Neue Führungsrolle: Warum Anpassung der falsche Weg ist.

»Können Sie mir beibringen, wie ich mich im Management besser durchsetze?« Immer wieder erreichen mich Anfragen dieser Art. Meist sind dies Arbeitnehmer, die gerade in eine neue Führungsrolle gekommen sind und sich infrage stellen. Nicht hart genug? Fehlende Durchsetzungsstärke? Als Chef muss man doch laut sein und durchgreifen können! Und außerdem weht im Management doch ein ganz anderer Wind. Da kann ich nicht mithalten! Ziel dieser Menschen ist es, ihre Persönlichkeit und ihr Verhalten derart zu verändern, dass sie dem „typischen“ Bild einer Führungskraft oder eines Managers entsprechen. Und als Karrierecoach weiß ich ja, wie sich ein Manager zu verhalten hat und kann dies also jedem beibringen ;-)

An dieser Stelle erkläre ich zunächst, dass ich in meiner Rolle als Coach nichts beibringe und in meiner Grundhaltung davon ausgehe, dass jeder bereits die Lösung für sein Problem in sich trägt. Ich unterstütze und begleite ihn oder sie dabei, diese Lösung zu entdecken und passende Handlungsschritte in Richtung der persönlichen Ziele abzuleiten.
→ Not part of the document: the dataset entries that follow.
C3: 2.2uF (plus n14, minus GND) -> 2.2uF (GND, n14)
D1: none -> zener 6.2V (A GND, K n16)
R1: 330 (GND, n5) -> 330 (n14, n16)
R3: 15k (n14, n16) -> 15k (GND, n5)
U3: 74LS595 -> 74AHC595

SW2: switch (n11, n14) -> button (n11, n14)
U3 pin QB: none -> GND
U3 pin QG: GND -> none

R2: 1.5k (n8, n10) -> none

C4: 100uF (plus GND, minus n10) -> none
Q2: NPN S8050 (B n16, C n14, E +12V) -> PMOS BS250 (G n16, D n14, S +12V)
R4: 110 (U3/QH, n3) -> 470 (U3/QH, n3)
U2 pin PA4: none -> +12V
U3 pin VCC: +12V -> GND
Und hier ist der nächste kritische Punkt: das Ziel. Was steckt dahinter, wenn Menschen ihr Verhalten an das von anderen Menschen anpassen möchten? Ok, wir sind es von Kindheit gewohnt, Verhaltensmuster abzugucken und diese für uns zu übernehmen. Als Kleinkind beispielsweise sehen wir die Eltern oder größeren Geschwister mit Messer und Gabel essen und erkennen, dass wir dann auf weniger Hilfe angewiesen wären (weil wir das Essen z. B. selbst schneiden können) und auch mehr in kürzerer Zeit essen können. Ein durchaus sinnvolles Ziel für die Entwicklung von Kleinkindern.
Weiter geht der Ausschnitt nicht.